For me it's self evident the argument is false by way of contradiction. Assume it's true. There exists a consciousness nerve cell, with a nucleus and such as all nerve cells have, somewhere in the mind. As far as how the brain is "built" during the embryonic stage, you'd expect that cell to have a typical "home" in the brain or brainstem somewhere. Then that "home" would be a known spot where if a stroke occurs, or other damage, at once eliminates forever that persons consciousness. But not so common core area such as this has ever been found, suggesting our assumption in the first place, that such a cell exists, is false.

Now that's one extreme, the all commanding cell. It's also self-evident that cells aren't some 'set of equals' commune. Of course there are master cells that activate other cells in certain conditions. This is seen even in our deep learning nets where you may have a "I see a cat" neuron and "I see a dog" neuron that triggers the response program for those things.
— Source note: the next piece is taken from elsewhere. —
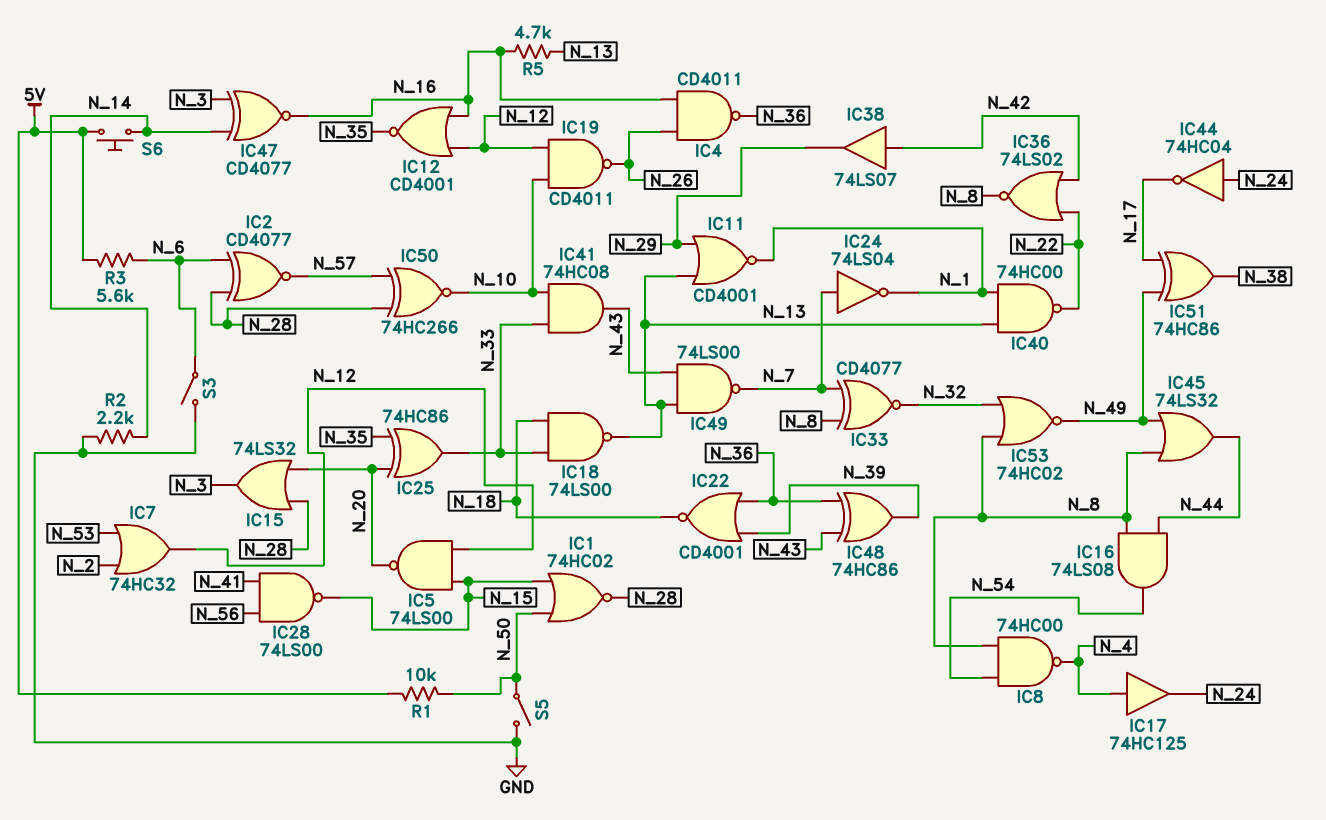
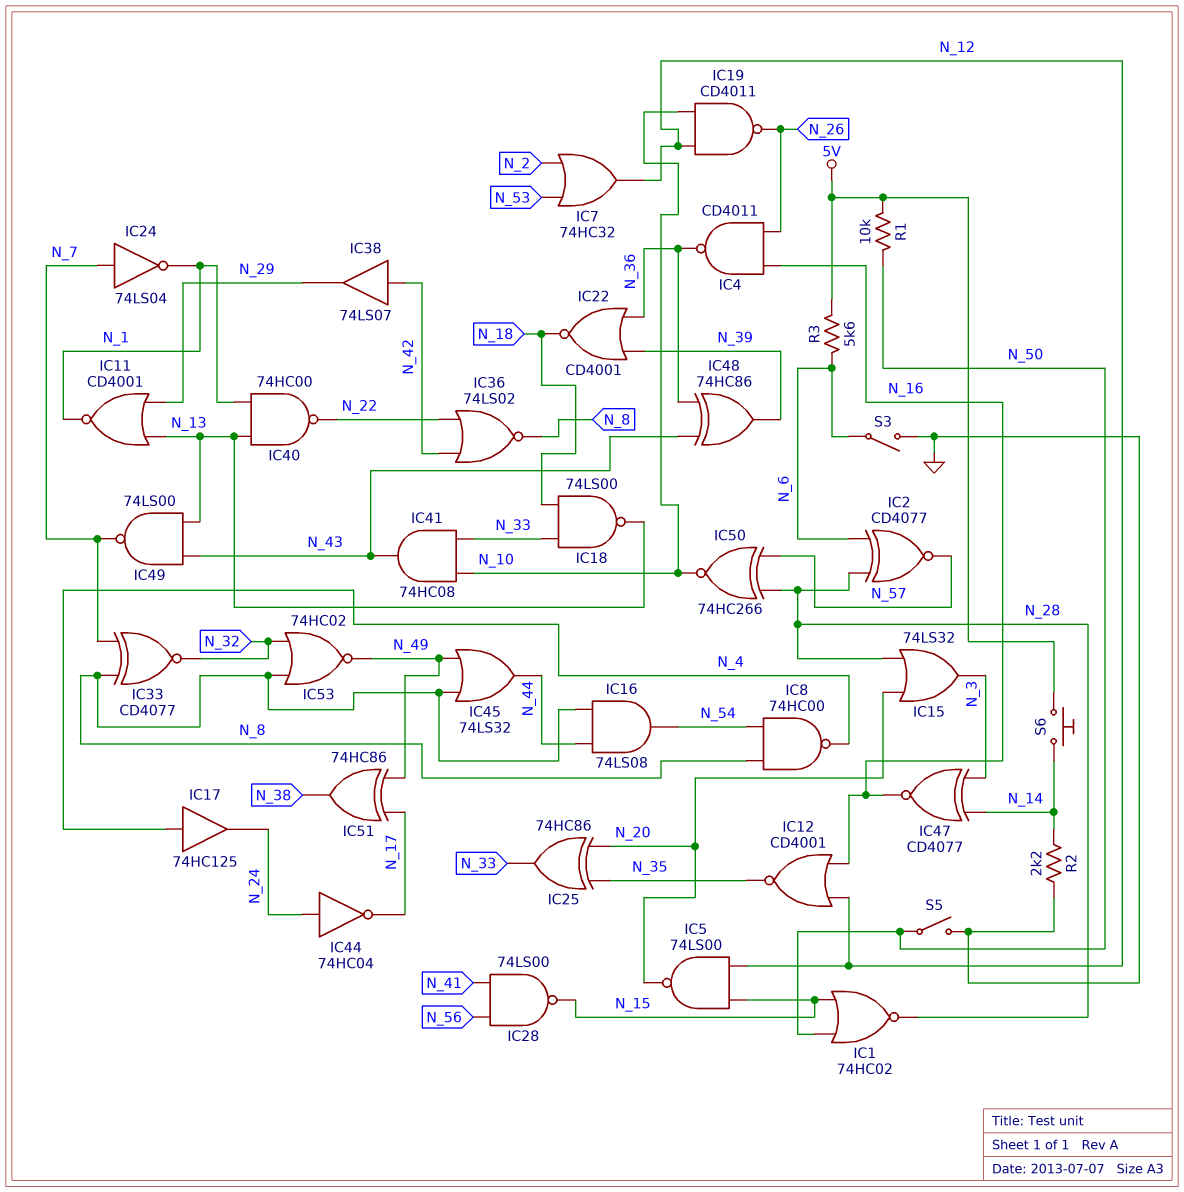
R5: 4.7k (N_13, N_16) -> none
That's all to say, reality is a place in between

  • bubblyworld a month ago

    What are you actually arguing against here? The article is about a variety of different phenomenon, some of which can be interpreted as a neuronal "dictatorship" (e.g. escape actions) and some of which can't (e.g. monkey arm movement).

    I don't think you can characterise something as complex as a mind with a simple argument by contradiction.

    (by the way, you might be interested in Oliver Sack's popsci book "the man who mistook his wife for a hat". A lot of it is about temporal lobe injuries, which are well known to cause consciousness-related disorders)

  • cushpush a month ago

    Hmm, you bring up an interesting point. Contradiction and proof by it are very powerful (proof by induction or contradiction being the two from classical logic). IF we consider that fully centralized (100% centralized) or fully decentralized (evenly spread, even density) are the extremes then maybe we have an idea, and maybe the real terrain is somewhere in the middle, but now we're talking spring mechanics of decision making and rarefaction and compression of decisions. Maybe something closer to how expressivity behaves.

nonrandomstring a month ago

> Is the nervous system a democracy?

I don't know much about neuroscience but right now democracy seems like a very nervous system.

akira2501 a month ago

> Scientists have long used the metaphor of government to explain how they think nervous systems are organized for decision-making.

I've never seen this happen and I can't imagine anyone in the present day using "government" to describe "organized decision making."

troll1000 a month ago

[flagged]

  • chrstphrknwtn a month ago

    what's woke?

    • nyrikki a month ago

      Besides a dog whistle for some and a fear lever for others?

      > Hatred is the most accessible and comprehensive of all the unifying agents. Mass movements can rise and spread without belief in a god, but never without a belief in a devil. -- Eric Hoffer, The True Believer: Thoughts on the Nature of Mass Movements

      Yay for modern politics!

    • bloopernova a month ago

      A word that nobody cared about a decade ago, and in ten years nobody will care again.

      It's used as a way to dehumanize the opponents of regressives. It's pushed on social media by russia, china, and their useful idiots in the west, as a way to further divide the USA. It also serves to distract people from actual problems facing society, like massive judicial inequality and treasonous political corruption.

      Ask 1,000 people and get 10,000 answers.

yarg a month ago

No? It's a meritocracy - evolution wouldn't spit out something that inefficient.

proc0 a month ago

I suspect it's equivalent to a Universal Turing machine but I haven't seen any models or proofs on this. If that's the case then just like computers some nerve cells are switches that activate "programs" of thousands or more neurons, just like the article mentions.